● Aim of the exercise: Find the lines in the records below that contain "removed", and report each of them.

(Data section Opens)

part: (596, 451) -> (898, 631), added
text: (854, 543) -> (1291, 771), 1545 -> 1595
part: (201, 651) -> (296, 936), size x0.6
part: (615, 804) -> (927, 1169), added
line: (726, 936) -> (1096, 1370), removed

(Data section Closes)
(Data section Opens)

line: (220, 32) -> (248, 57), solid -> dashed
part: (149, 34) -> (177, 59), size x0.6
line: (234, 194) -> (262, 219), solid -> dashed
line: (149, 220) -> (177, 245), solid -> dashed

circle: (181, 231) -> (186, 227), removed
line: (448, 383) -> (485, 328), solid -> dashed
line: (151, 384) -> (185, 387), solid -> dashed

(Data section Closes)
(Data section Opens)

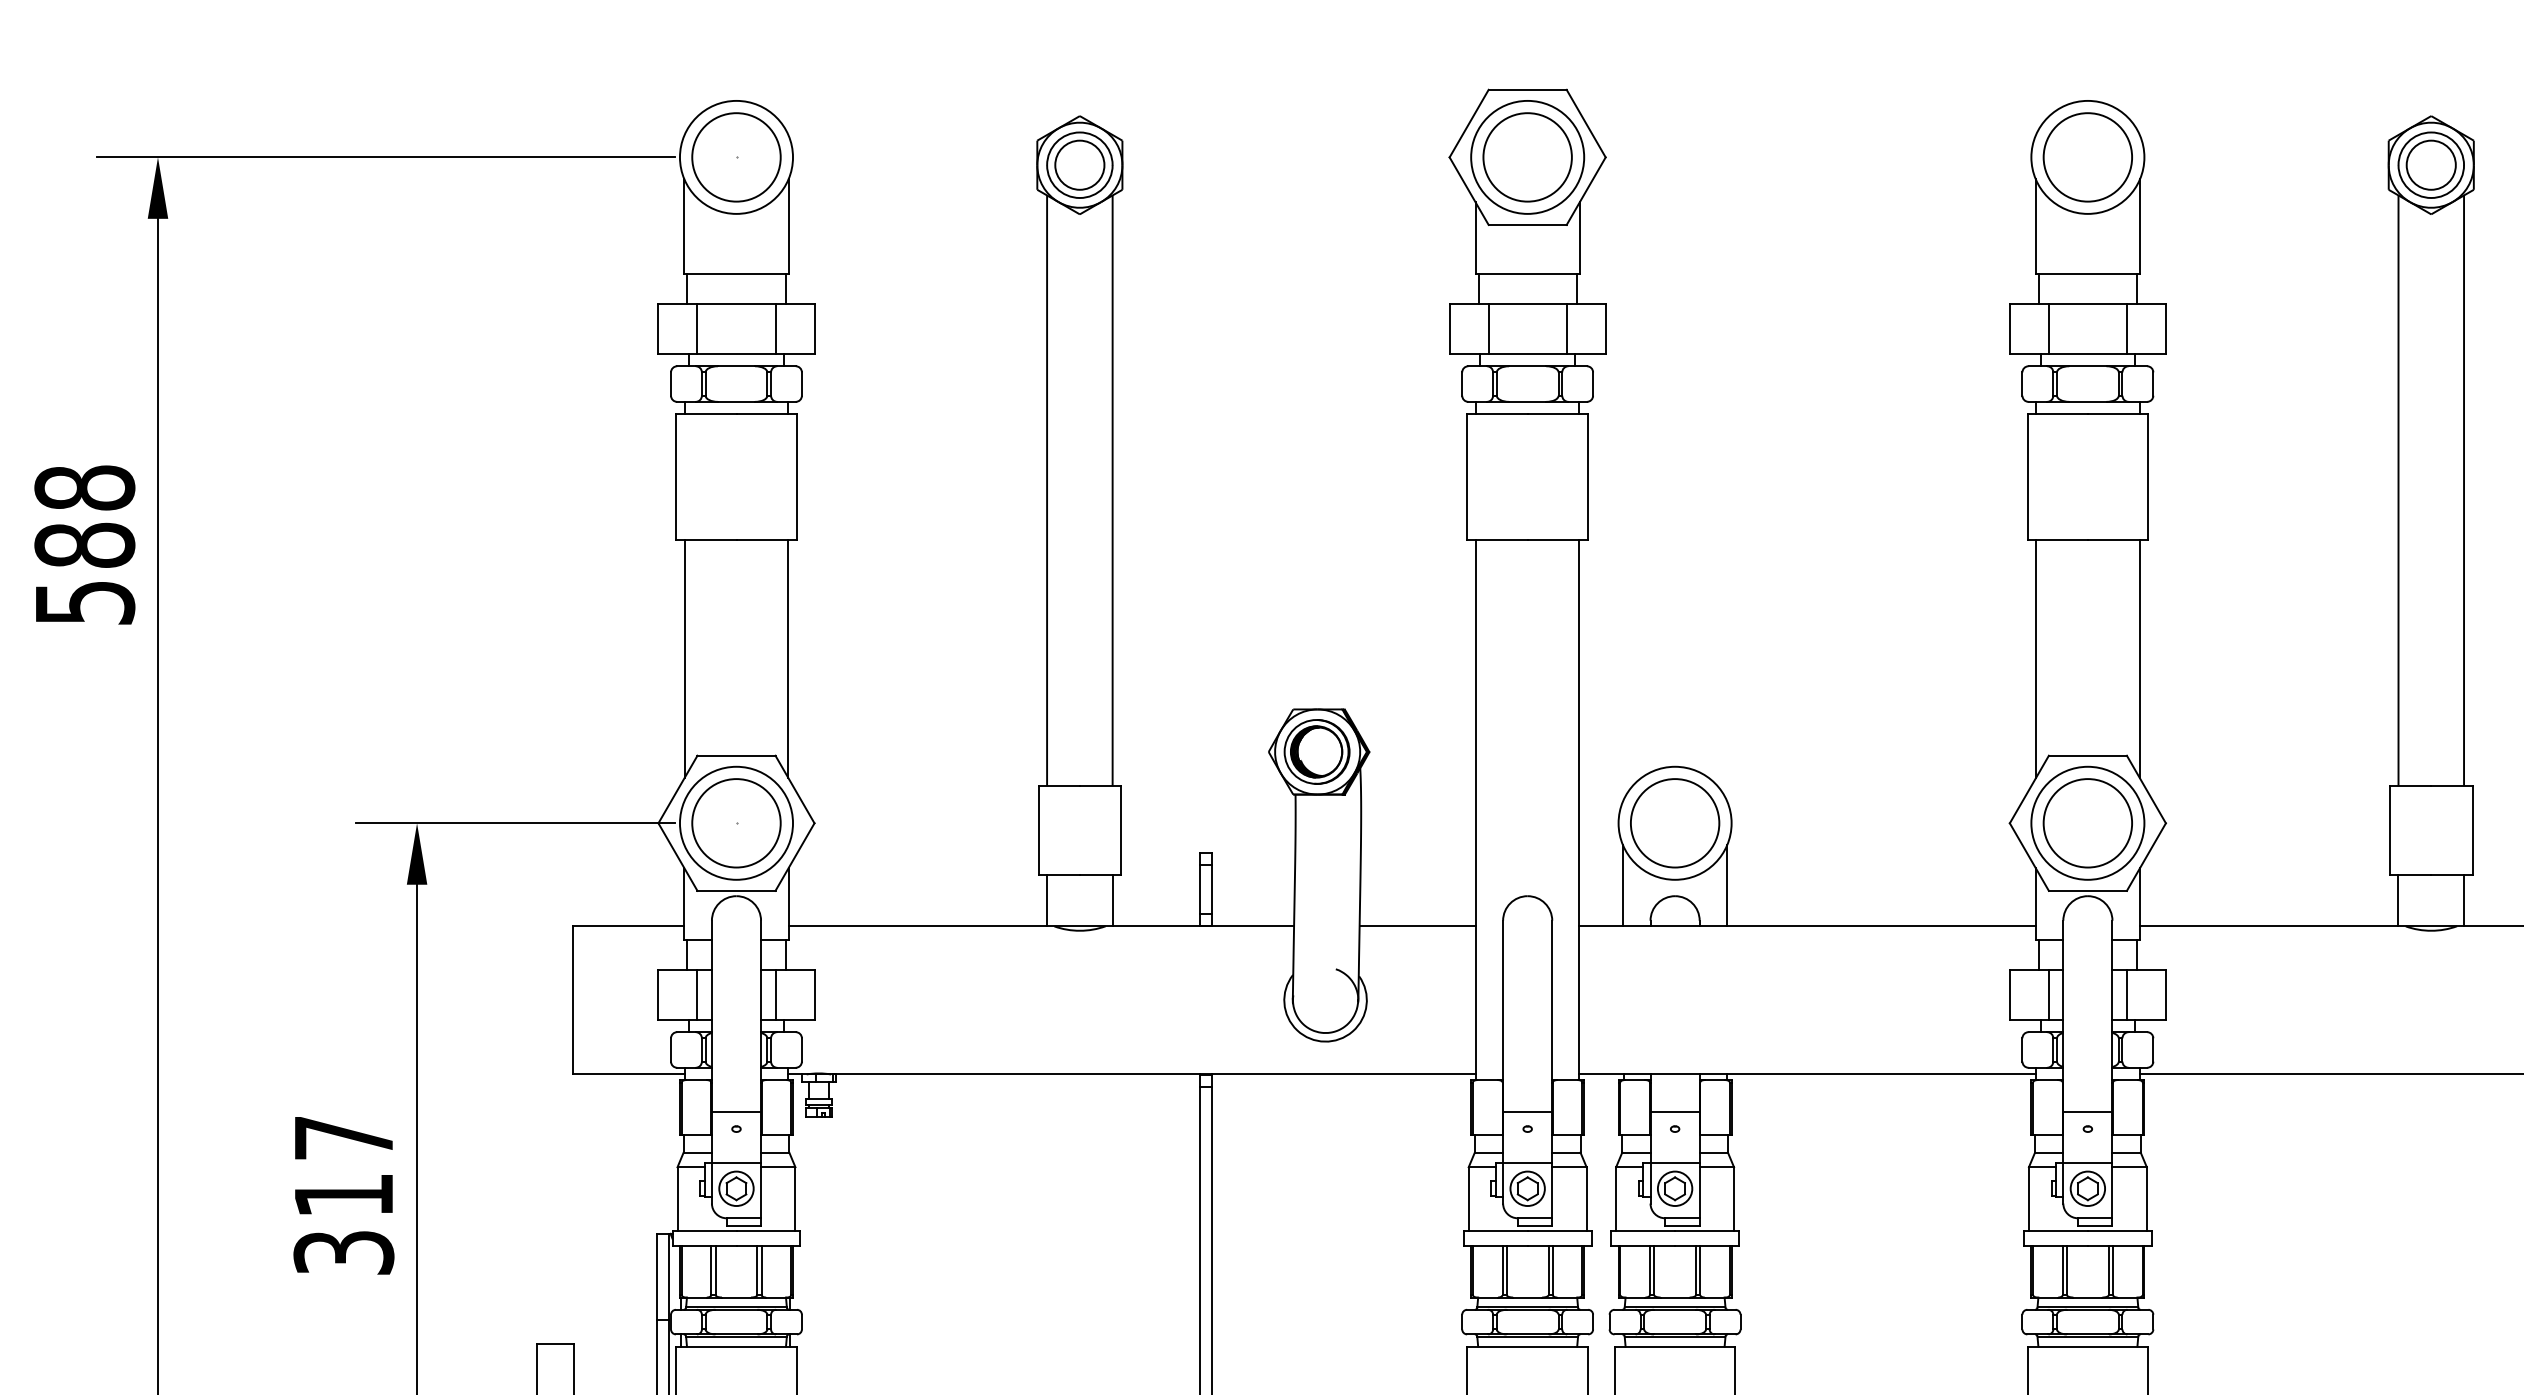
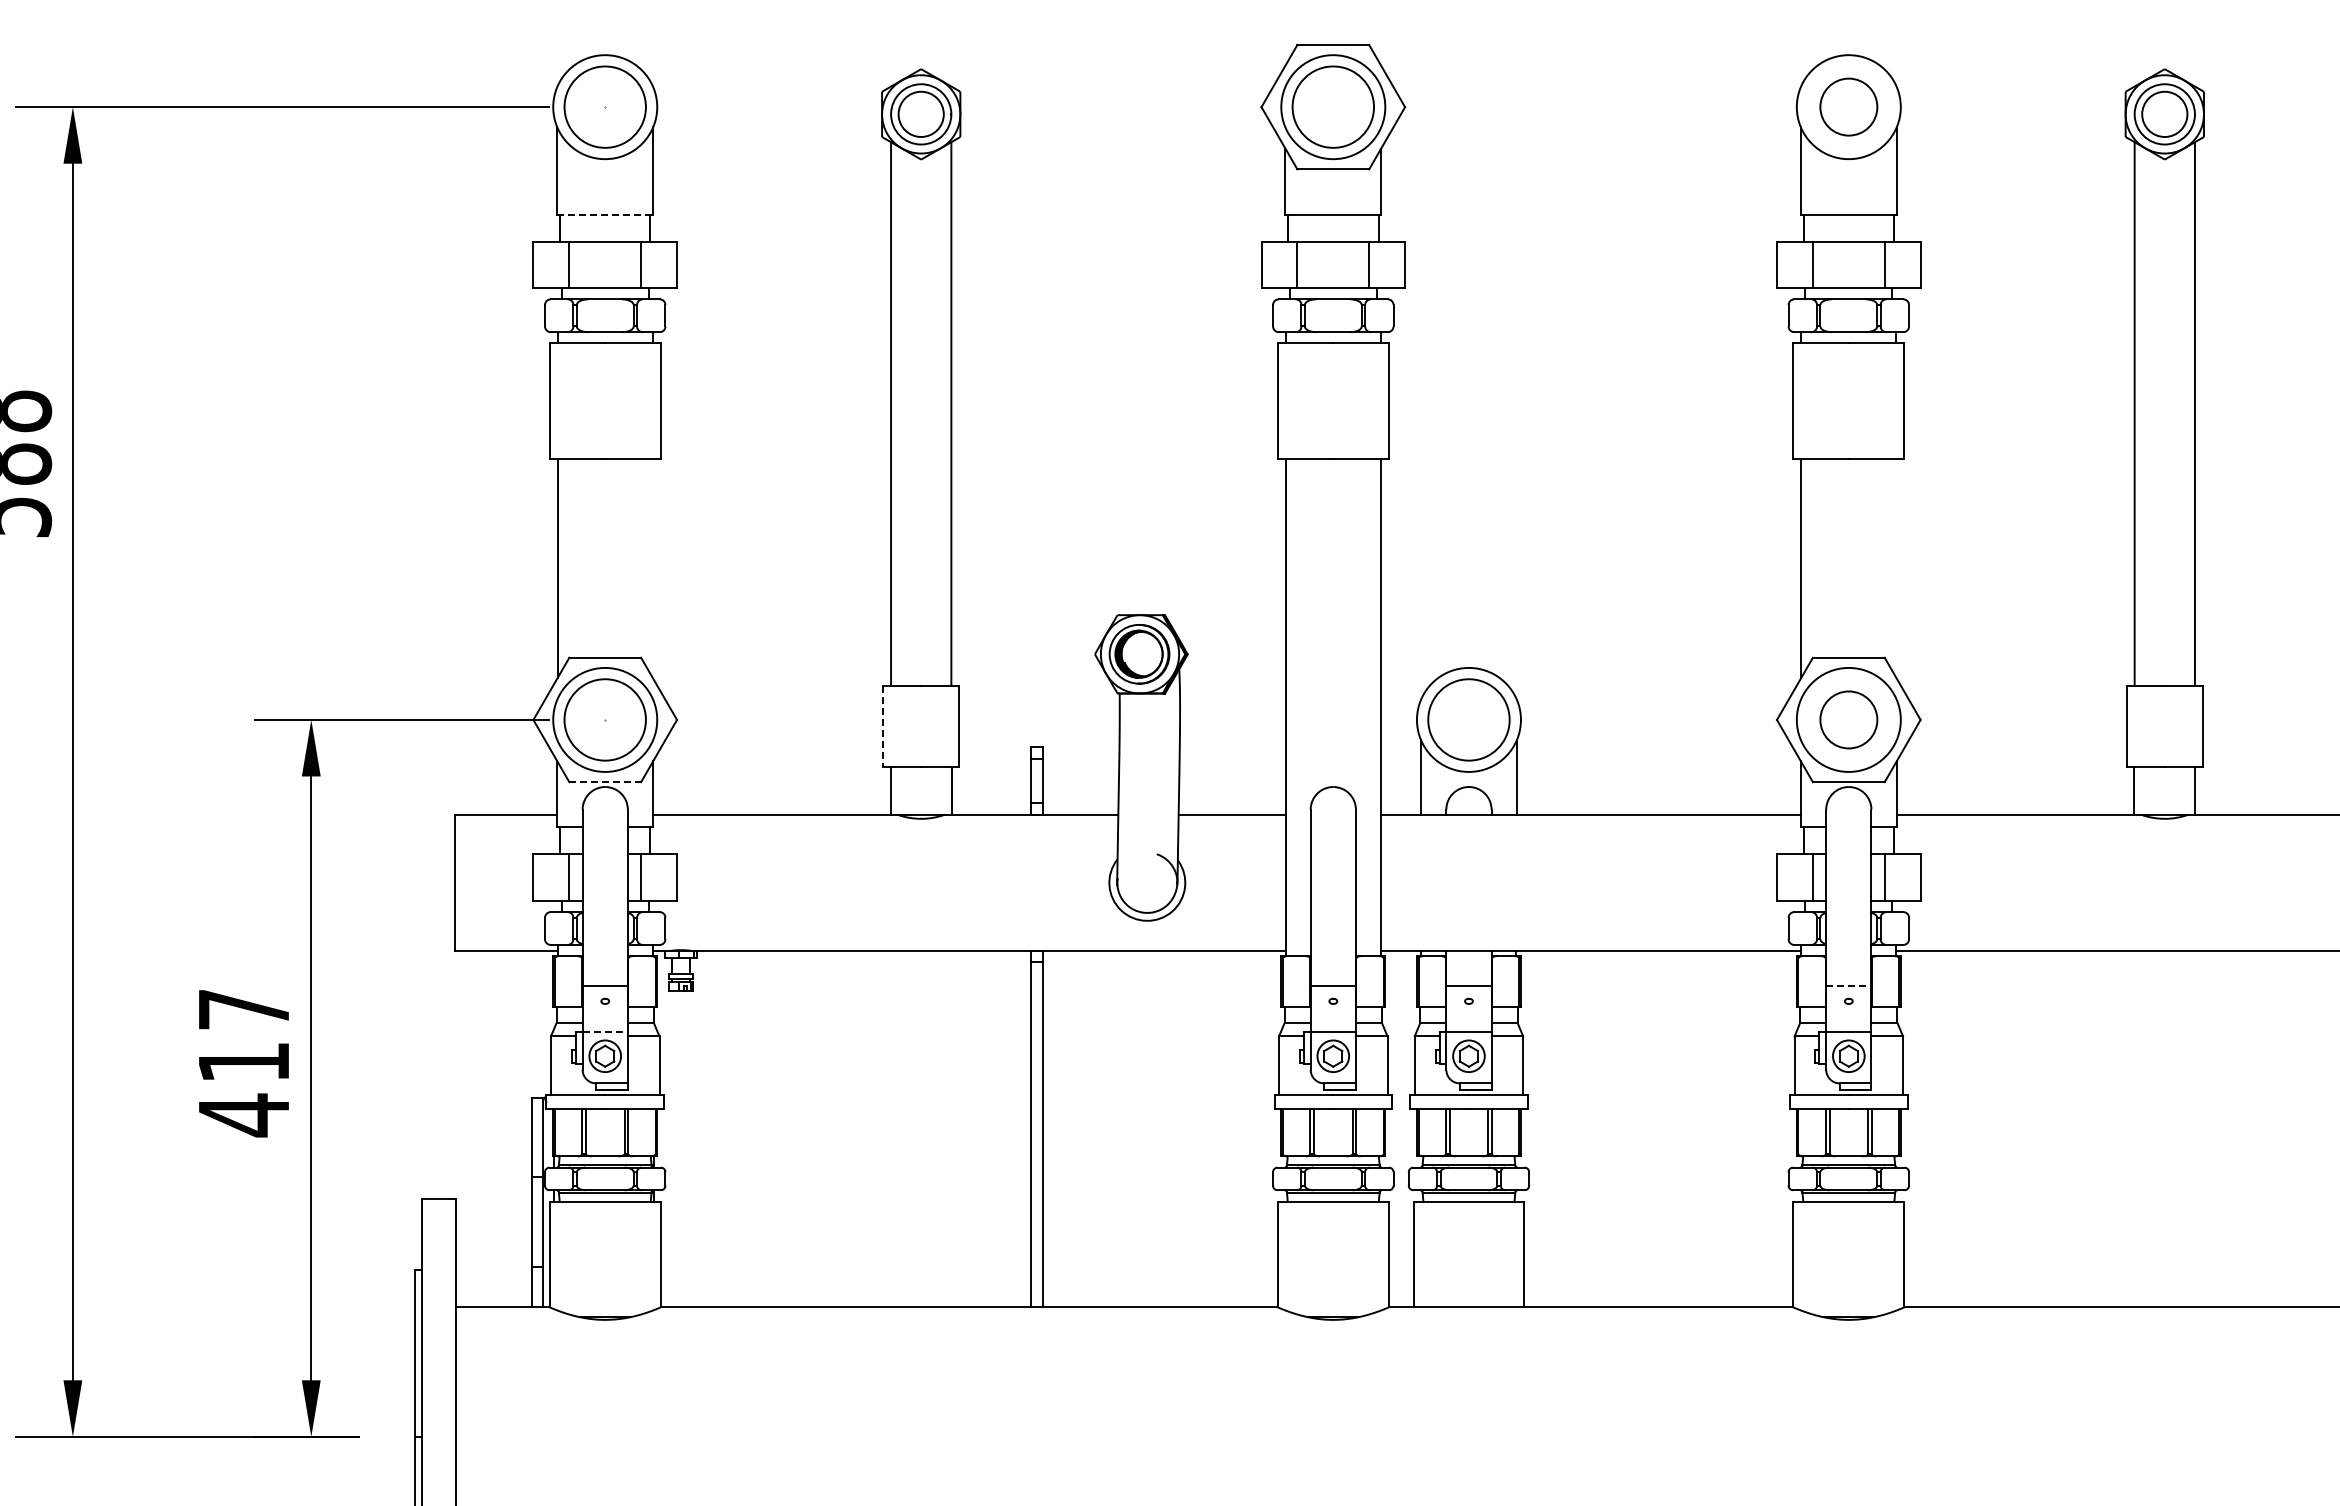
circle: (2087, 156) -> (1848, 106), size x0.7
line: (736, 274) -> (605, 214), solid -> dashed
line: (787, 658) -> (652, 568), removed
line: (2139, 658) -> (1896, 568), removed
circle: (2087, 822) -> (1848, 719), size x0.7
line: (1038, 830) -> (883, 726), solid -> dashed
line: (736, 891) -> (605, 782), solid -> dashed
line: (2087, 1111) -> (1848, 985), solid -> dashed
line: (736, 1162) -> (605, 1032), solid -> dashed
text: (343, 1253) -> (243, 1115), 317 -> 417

(Data section Closes)

● Problem solution:
line: (726, 936) -> (1096, 1370), removed
circle: (181, 231) -> (186, 227), removed
line: (787, 658) -> (652, 568), removed
line: (2139, 658) -> (1896, 568), removed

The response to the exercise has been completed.